トランプ次期大統領が画策するウクライナ戦争の停戦・和平交渉、ウクライナの“中立国化”が現実的ではない理由
■ 「自前国防」が原則の永世中立、自国軍の大幅増強が難しいウクライナ もっとも、ウクライナが永世中立を選んだ場合、国防は自前が大原則だ。だがプーチン氏が再侵略を虎視眈々と狙うと見られる中、それにあらがうためにゼレンスキー氏は自国軍を急速に大幅増強しなければならず、兵員の大動員がカギを握る。 スイスは国防に極めて熱心で国民皆兵のお国柄。英国戦略研究所(IISS)が発行する『ミリタリーバランス(2024年版)』によれば、人口約880万人で平時の現役兵力は2万人強と少ないが、予備役12.2万人と市民防衛隊約7.3万人の計約20万人、現役兵力の10倍の補欠要員が背後に控える。 国民の健常男性は20~30歳に260~600日間の兵役(ほかに18~23週間の基礎訓練)と、有事の際は50歳まで徴兵される義務を負う。冷戦終結後の世界的な平和ムードでスイスも最盛期と比べてかなり軍縮しているが、冷戦たけなわの1980年代には60万人以上、人口比で約1割の動員兵力を誇った。 軍事の世界では国家が持続可能な最大動員兵力は「人口比の10%」と言われる。これをウクライナに当てはめると、まず人口は2024年7月時点で約3580万人(ウクライナ科学アカデミー人口・社会学研究所)だが、ロシア占領地を除くと推計約3110万人となる。 戦争勃発で800万人以上が国外逃避したと推定、うち半数の400万人が帰還すると仮定すれば人口の10%相当に当たる350万人が動員可能な最大兵力となる。 前出の『ミリタリーバランス』によれば、2023年のウクライナの総兵力は約50万~80万人、予備役30万~40万人で、動員兵力は80万~120万人だが、スイス型を選んだ場合、少なくとも現在の3倍の兵員数を必要としてもおかしくない。

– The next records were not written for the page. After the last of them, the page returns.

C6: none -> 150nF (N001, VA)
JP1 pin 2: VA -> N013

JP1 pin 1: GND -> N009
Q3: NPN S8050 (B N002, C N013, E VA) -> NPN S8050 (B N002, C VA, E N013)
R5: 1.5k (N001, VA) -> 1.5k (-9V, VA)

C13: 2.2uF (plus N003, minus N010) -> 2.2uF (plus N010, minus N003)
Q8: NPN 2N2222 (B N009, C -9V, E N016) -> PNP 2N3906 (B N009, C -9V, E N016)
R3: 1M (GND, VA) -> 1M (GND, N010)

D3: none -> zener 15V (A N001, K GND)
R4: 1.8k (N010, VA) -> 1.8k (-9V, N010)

■ 平らな国土で2度も侵略された「ベルギー型中立」の難しさ 一方、ナポレオン戦争でフランスの占領下にあったベルギーも、スイスと同様にナポレオンの失脚を契機として独立を果たした。 ウィーン会議で一時はオランダとネーデルランド連合王国を形成するが、言語や文化的違いから1830年に南部地域が一方的にベルギーとして分離独立。翌1831年に欧州列強がロンドン条約を締結したことで、ベルギーは晴れて永世中立国としての道を歩むことになった。 平地が続き北海に臨むベルギーは、隣接するフランス、プロイセン、さらに北海の対岸に控えるイギリスにとっても魅力的な場所にあり、列強は勢力下に置こうと水面下でさや当てを展開した。ただし混乱した欧州の秩序回復が最優先課題というのが列強間での共通認識だったため、最終的にベルギーを中立地帯とすることで一致する。 だが1914年に第1次大戦が勃発し、隣国ドイツは戦略的に重要なベルギーを瞬く間に軍事占領してしまう。本来は永世中立国の安全を保障する側の国による侵略行為は、昨今のロシアによるウクライナ侵略に酷似する。 最終的にドイツの敗北で第1次大戦は幕を閉じ、ベルギーは一時期フランスと軍事同盟を結ぶことで自国の安全保障を模索するも、結局1936年にこれを破棄し、再び中立国を目指す。だが、この時は主要国による同意や条約の裏付けがないため、永世中立の看板を掲げるまでには至っていない。 そして数年後にヒトラー総統率いるドイツがポーランドを電撃占領して第2次大戦が勃発すると、1940年にベルギーは再びドイツに侵略される。1945年に同大戦は連合国の勝利で終結するが、今度は間髪入れずに東西冷戦が勃発。 2度の侵略を経験した結果、中立国ではもはや自国の安全は守れないと悟ったベルギーは、迷うことなくNATOに加盟し、西側の一員として現在に至る。ちなみに、かつて中立国にこだわったベルギーの首都ブリュッセルに、西側の軍事同盟NATOの本部があるとは何とも皮肉だ。 ベルギーと同様、ウクライナの国土も起伏の乏しい平原が大半で、険しいアルプス山脈という天然の要塞を有し、国土防衛には極めて有利なスイスとは地理的にも違う。ベルギー型は、ウクライナが中立国になった場合の結末を暗示しているようで、その意味でもウクライナの永世中立化は現実的とは言えないだろう。